Where My Judgment Showed Up
The decisive calls were about what to measure and how much to trust each part.
- Reverse engineering the oximeter protocol instead of shipping without SpO₂, this was the difference between another timer and an actual instrument, and it was worth the days spent decoding frames byte by byte
- One biometric source, chosen by precedence, not merged, oximeter over strap over watch, because blending sensors on different clocks produces confident nonsense, and a breath hold is the wrong place to be confidently wrong
- The AI coach is rule based and on device, behind a protocol, the training logic is transparent, runs offline at the poolside with no network, and the
AICoachServiceboundary means a cloud model can slot in later without touching the rest of the app - Safety is a gate, not a setting, the wet static buddy check is unskippable, the one place where removing friction would have been the wrong call
The Outcome
STAmaster is live, with the iOS app and the marketing site at stamaster.freediver.space.
The honest measure of it is my own hold. I started at two minutes. Training against the data the app surfaced, seeing that I was quitting with oxygen to spare and that my real problem was CO₂ tolerance and relaxation rather than capacity, then letting the plan push the right wall, I took it to three minutes thirty. The app was not a stopwatch that watched me get better. It was the reason I got better, because it told me which wall I was hitting and what to do about it.
What I Learned
The biggest lesson was that the interesting product was hidden behind a hardware problem nobody wanted to solve. Anyone can build a breath hold timer. The value was in the SpO₂ curve, and the SpO₂ curve was locked inside a cheap medical device with an undocumented protocol. The willingness to sit with a byte stream until it gave up its meaning is what separated this from every other apnea timer.
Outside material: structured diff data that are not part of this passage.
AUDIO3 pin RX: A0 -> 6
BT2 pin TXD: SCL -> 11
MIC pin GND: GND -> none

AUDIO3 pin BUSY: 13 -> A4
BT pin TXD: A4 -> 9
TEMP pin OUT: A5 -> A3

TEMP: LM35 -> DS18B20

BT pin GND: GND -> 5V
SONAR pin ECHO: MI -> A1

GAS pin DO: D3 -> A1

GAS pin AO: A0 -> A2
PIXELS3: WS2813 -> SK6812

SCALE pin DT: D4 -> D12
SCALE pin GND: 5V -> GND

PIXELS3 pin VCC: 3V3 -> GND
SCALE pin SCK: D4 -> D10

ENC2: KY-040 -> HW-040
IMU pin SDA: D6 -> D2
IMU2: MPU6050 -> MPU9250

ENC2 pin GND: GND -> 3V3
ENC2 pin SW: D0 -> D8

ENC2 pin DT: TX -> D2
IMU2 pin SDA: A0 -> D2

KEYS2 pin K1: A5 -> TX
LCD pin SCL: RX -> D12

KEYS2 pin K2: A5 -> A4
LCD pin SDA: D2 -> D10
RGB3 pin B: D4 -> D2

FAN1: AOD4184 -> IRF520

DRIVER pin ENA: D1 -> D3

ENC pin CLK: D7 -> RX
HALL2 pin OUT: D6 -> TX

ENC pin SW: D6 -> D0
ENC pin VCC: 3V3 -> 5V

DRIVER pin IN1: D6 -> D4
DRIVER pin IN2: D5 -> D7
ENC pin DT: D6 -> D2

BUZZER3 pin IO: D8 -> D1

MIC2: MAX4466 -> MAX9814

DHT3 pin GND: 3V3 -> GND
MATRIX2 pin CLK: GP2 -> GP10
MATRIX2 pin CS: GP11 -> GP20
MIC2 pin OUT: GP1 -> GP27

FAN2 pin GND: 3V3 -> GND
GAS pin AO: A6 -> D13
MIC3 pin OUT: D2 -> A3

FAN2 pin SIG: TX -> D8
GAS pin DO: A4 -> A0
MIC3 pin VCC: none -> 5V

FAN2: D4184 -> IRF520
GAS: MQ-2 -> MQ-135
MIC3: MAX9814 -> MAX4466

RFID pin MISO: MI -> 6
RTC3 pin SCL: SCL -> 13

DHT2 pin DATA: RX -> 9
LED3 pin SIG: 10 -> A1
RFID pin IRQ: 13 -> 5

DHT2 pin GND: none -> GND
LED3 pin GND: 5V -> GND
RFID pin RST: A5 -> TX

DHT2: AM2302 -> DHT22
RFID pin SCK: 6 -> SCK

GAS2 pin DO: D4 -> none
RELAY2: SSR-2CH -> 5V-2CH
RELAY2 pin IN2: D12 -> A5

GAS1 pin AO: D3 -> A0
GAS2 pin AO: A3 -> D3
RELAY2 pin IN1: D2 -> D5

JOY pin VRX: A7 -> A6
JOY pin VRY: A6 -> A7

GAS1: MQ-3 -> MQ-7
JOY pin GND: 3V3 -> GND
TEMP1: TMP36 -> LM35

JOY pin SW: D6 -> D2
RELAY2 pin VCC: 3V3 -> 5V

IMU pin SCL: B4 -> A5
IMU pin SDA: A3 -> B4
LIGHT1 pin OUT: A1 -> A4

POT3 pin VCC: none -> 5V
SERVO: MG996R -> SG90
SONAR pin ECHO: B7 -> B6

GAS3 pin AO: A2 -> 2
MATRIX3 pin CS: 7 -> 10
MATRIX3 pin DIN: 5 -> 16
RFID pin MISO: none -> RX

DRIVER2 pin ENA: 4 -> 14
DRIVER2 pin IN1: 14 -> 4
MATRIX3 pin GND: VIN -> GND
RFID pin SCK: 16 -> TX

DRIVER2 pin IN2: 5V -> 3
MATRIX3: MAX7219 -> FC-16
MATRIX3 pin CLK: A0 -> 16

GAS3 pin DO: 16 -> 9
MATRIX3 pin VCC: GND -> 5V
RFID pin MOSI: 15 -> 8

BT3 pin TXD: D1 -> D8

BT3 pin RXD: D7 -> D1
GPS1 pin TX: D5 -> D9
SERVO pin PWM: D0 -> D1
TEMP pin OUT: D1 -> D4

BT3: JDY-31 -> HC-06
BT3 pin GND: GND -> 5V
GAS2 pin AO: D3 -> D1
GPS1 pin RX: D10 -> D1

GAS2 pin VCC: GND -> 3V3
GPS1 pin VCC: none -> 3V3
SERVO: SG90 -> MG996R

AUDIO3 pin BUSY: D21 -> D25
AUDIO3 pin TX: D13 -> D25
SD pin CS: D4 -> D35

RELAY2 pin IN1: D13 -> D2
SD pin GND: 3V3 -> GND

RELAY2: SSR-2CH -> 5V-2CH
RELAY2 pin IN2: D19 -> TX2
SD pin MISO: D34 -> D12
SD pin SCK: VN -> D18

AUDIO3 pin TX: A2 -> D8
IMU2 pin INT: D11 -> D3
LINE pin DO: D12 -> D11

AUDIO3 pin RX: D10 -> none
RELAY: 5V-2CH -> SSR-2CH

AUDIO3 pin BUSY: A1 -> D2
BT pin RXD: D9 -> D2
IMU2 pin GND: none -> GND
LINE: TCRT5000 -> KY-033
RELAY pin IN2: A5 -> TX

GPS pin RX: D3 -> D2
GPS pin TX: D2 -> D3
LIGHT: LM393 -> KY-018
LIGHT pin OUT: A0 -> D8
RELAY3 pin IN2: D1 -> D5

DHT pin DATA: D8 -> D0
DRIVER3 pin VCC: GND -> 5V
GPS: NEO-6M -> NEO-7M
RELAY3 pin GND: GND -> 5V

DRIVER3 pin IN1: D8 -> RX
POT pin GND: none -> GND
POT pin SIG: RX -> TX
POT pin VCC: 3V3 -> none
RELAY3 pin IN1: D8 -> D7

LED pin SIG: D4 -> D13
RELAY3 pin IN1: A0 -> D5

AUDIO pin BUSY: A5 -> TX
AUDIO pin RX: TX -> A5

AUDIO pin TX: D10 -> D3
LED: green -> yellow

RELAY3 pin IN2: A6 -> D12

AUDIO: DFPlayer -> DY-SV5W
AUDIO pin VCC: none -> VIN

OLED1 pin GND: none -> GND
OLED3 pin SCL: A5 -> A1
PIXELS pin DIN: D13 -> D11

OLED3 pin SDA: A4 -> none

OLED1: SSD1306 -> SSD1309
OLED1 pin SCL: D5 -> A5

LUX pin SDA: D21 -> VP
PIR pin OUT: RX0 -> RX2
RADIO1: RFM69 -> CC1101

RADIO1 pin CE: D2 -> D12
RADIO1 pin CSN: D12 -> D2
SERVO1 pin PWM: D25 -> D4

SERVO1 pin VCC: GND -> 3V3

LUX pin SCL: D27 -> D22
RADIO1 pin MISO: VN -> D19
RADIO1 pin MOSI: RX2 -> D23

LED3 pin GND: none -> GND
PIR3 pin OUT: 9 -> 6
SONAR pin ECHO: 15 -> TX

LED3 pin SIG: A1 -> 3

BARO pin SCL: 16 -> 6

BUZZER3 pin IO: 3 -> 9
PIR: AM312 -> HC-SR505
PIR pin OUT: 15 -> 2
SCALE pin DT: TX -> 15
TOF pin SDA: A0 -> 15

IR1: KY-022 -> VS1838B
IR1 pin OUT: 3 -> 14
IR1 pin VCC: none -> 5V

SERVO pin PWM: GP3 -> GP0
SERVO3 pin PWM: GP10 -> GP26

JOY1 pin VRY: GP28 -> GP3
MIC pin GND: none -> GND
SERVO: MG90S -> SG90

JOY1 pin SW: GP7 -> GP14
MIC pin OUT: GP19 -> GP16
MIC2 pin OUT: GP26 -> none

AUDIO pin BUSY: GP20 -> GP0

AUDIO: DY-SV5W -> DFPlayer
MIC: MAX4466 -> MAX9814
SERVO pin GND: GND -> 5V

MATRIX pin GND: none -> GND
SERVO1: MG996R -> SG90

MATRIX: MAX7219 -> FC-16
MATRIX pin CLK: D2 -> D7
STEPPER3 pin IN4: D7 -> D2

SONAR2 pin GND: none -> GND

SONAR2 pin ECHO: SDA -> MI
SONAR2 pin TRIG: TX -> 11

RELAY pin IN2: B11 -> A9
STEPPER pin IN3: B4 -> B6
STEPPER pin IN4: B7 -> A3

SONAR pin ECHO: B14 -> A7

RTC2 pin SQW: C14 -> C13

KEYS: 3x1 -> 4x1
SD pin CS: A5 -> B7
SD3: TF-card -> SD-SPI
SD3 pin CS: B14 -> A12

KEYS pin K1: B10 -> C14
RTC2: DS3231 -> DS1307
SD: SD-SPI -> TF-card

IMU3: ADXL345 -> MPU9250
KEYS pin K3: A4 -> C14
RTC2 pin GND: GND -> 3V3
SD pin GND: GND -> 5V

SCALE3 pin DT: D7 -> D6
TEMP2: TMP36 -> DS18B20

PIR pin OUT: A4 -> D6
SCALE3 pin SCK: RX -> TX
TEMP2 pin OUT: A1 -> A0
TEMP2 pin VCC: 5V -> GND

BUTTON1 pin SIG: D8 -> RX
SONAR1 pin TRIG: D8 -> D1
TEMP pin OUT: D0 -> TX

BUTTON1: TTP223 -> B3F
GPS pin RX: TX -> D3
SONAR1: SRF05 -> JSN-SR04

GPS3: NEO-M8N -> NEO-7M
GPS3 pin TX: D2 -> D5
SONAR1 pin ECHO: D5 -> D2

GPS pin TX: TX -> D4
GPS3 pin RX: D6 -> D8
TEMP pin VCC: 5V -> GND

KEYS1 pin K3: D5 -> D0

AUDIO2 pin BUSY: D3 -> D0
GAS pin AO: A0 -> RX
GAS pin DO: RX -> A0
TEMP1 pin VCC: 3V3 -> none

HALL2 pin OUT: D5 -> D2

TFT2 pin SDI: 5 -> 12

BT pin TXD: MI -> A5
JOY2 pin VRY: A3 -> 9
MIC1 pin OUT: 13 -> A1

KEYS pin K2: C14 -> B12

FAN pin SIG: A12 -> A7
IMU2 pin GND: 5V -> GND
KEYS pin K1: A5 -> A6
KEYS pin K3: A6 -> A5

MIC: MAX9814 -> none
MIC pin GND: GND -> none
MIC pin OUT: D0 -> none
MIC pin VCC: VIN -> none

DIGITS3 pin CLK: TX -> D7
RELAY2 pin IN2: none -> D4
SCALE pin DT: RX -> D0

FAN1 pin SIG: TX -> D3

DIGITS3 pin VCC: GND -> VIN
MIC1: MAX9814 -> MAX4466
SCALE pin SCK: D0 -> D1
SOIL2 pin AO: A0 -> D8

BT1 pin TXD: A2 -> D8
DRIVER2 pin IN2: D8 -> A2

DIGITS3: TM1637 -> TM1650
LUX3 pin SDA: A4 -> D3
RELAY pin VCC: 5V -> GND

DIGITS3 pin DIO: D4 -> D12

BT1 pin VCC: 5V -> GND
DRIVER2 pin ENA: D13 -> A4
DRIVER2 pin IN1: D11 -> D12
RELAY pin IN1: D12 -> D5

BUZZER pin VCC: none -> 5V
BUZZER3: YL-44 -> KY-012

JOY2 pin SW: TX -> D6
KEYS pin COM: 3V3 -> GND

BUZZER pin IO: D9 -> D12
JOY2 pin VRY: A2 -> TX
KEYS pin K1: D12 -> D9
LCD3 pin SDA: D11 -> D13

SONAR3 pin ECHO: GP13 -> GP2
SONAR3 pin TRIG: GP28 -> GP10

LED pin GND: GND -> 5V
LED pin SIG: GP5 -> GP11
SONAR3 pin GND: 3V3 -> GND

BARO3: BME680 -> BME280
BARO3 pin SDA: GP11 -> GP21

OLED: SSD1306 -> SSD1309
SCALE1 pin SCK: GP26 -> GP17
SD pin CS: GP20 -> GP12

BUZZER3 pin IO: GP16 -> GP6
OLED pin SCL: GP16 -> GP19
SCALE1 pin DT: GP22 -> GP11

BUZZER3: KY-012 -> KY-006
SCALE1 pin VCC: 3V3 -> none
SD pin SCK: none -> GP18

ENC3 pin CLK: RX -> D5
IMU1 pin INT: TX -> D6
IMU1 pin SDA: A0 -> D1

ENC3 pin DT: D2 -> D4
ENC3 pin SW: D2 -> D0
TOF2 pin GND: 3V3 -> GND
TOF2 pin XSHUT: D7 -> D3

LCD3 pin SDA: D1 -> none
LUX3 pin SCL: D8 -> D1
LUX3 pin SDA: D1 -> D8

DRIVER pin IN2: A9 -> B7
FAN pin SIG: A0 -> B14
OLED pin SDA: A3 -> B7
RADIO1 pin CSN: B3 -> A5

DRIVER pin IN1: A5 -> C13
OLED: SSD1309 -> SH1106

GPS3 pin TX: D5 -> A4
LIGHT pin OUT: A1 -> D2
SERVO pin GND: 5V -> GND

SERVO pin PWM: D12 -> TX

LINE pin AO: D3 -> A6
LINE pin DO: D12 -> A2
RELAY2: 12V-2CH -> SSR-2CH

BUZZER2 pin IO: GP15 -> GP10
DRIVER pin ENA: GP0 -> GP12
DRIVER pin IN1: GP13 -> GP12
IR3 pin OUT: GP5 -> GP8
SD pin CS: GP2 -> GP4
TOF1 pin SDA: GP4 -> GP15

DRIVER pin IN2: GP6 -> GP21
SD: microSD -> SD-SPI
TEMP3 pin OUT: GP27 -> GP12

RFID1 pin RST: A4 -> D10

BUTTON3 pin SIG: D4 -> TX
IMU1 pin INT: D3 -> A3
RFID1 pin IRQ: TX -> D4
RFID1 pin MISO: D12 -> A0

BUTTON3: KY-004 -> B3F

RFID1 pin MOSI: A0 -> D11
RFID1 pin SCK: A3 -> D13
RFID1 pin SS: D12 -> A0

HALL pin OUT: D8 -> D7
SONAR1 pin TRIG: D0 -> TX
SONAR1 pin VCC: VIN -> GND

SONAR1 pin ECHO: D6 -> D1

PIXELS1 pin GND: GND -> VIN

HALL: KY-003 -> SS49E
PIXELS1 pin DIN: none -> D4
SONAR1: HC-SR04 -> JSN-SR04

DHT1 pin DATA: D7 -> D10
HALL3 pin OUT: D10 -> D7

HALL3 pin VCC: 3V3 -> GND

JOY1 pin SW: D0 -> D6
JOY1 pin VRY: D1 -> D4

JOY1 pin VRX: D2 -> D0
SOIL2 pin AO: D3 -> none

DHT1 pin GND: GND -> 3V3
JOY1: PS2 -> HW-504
The second lesson was that good training tools diagnose before they prescribe. The temptation in a fitness app is to gamify, to celebrate the number going up. The actual job was the opposite, to look past the number to the signal underneath it, identify the real constraint, and aim the plan at that. A two minute hold with high oxygen left in the tank and a two minute hold at the edge of hypoxia are different athletes with different problems, and treating them the same is why so many people plateau.
That carries beyond freediving. Whether it is a breath hold or a system in production, the outcome metric is rarely the thing to optimise. The leverage is in instrumenting the process well enough to see which constraint is actually binding, and then having the discipline to train that one.